Fixing the Oil & Gas Data Contango With Edge Machine Learning
It’s hard to imagine with today’s gas prices that just 2.5 years ago we were dealing with crashing spot prices relative to futures — so called contango — due to storage and transportation costs. Oil & Gas (O&G) enterprises are in contango again — but this time with data.
Data: A Cost Today For (Hopefully) Value Tomorrow
McKinsey & Company estimates that 99% of IoT data generated in O&G is never used for decision making. But at the same time this data is incurring real costs to ingest, process, and store. For a sense of scale, just at the upstream level, exploration and production generates about a terabyte of data per day per rig from a variety of sensors measuring everything from temperature, pressure, fluid viscosity, to seismic activity.
The promise of AI is that it can examine these vast troves of data to generate actionable insights. Already data scientists have developed a variety of machine learning models to optimize consumption and costs, predict equipment failures and maintenance requirements, optimize remote field operations, and improve safety. And yet we continue to see O&G enterprises up and down the supply chain struggle to operationalize these models into real world conditions. Why?

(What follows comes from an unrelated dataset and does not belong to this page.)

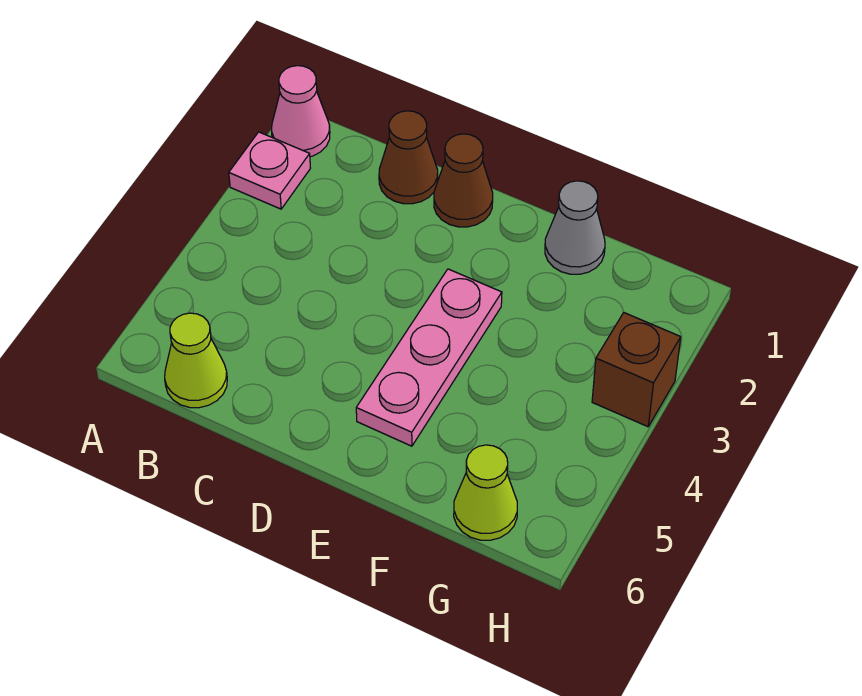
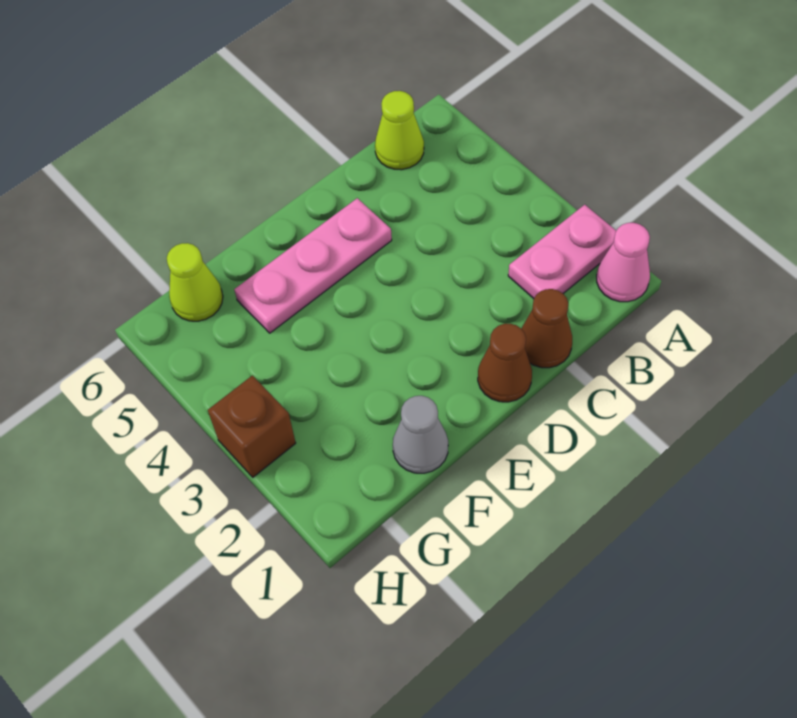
pink plate A2 level 1 -> pink plate A2:B2 level 1
pink plate E3:E5 level 1 -> pink plate D5:F5 level 1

Why Does AI Value Remain Elusive in Oil & Gas?
In our experience working in IoT not just with energy companies but also manufacturers, distributors, and telco firms, the blocker isn’t developing models in the cloud, but rather deploying them in the field, close to the data source and, ultimately, the decisioning.
That’s due to three main blockers preventing AI from generating value from this data at the edge:
- The distance to consistent internet connectivity
- The inability to monitor the ongoing performance of models in real world conditions
- And the compute-constrained nature of the edge environment.
1. Distance:
The sites where hydrocarbon exploration, production, transportation, and refinement happens are usually remote. Which means:
- The location might not have an internet connection in order to deploy a model trained in the cloud or to relay sensor data back to the cloud.
- Connectivity that is available may not be reliable enough or have sufficient bandwidth for the application.
- Even if broadband connectivity is available, the latency (delay) from relaying data from the source to the cloud, running a model, and then returning the results back to those on the ground may be too high, particularly for control loops where latencies are measured in milliseconds.
Satellite internet services offer the option of connectivity in remote locations and the next-generation LEO (Low-Earth Orbit) constellations such Starlink and OneWeb offer improved bandwidth and latency. However, these services are still impacted by harsh weather which can reduce uptime below that required for critical operations. The solution is local model deployments, either on-device or to a local server in the field, which provide consistent availability and latency and transmits the monitoring and observability data when connectivity permits.
2. Model Monitoring:
Data science teams can focus so much on just deploying models and running models at the edge, that they forget to think about the day after a model is deployed. The environment is continually changing so the conditions on which a model is trained might no longer hold.
Consider a model for predicting when a certain piece of equipment might fail based on sensor data: as the ambient temperature changes so might the significance of certain signals coming from the sensors, so a model for summer might need to be updated for colder winter months. More broadly, do your edge ML operations have the ability to monitor performance, push updated models to your fleet (or a portion of your fleet), and return the observability data — inference inputs and outputs — for continuous analysis? Observability data allows automated tools to perform continuous statistical analysis, comparing current runs to prior behavior to detect data or model drift and find problems before that turn into failures.
3. Edge environment compute constraints:
Edge devices are frequently resource constrained in terms of CPU power, memory, and/or network bandwidth. Having them offload the inference load to a remote data center is one solution, of course. But what happens if that introduces too much latency or requires more bandwidth than is available? ML teams need the flexibility to deploy model pipelines anywhere, and everywhere, from on-device to the cloud. However, whether running on-device, on a local server, in a near-by micro-datacenter near-prem, or in a traditional data center, what’s needed is a specialized ML inference engine designed to run efficiently and perform consistently across this wide range of environments and provide the monitoring capabilities data scientists depend on.
***
In today’s dynamic world the oil and gas industry is one of the most important industries for any economy. Each day the industry faces challenges such as equipment failures, leakages, safety issues, and economic penalties. But by operationalizing machine learning at the edge using a dependable deployment platform that can work in the cloud and at the edge, the industry can start generating value from more of their data to provide early detection of faults, proactive maintenance reminders, dynamic flow control, and leakage detections.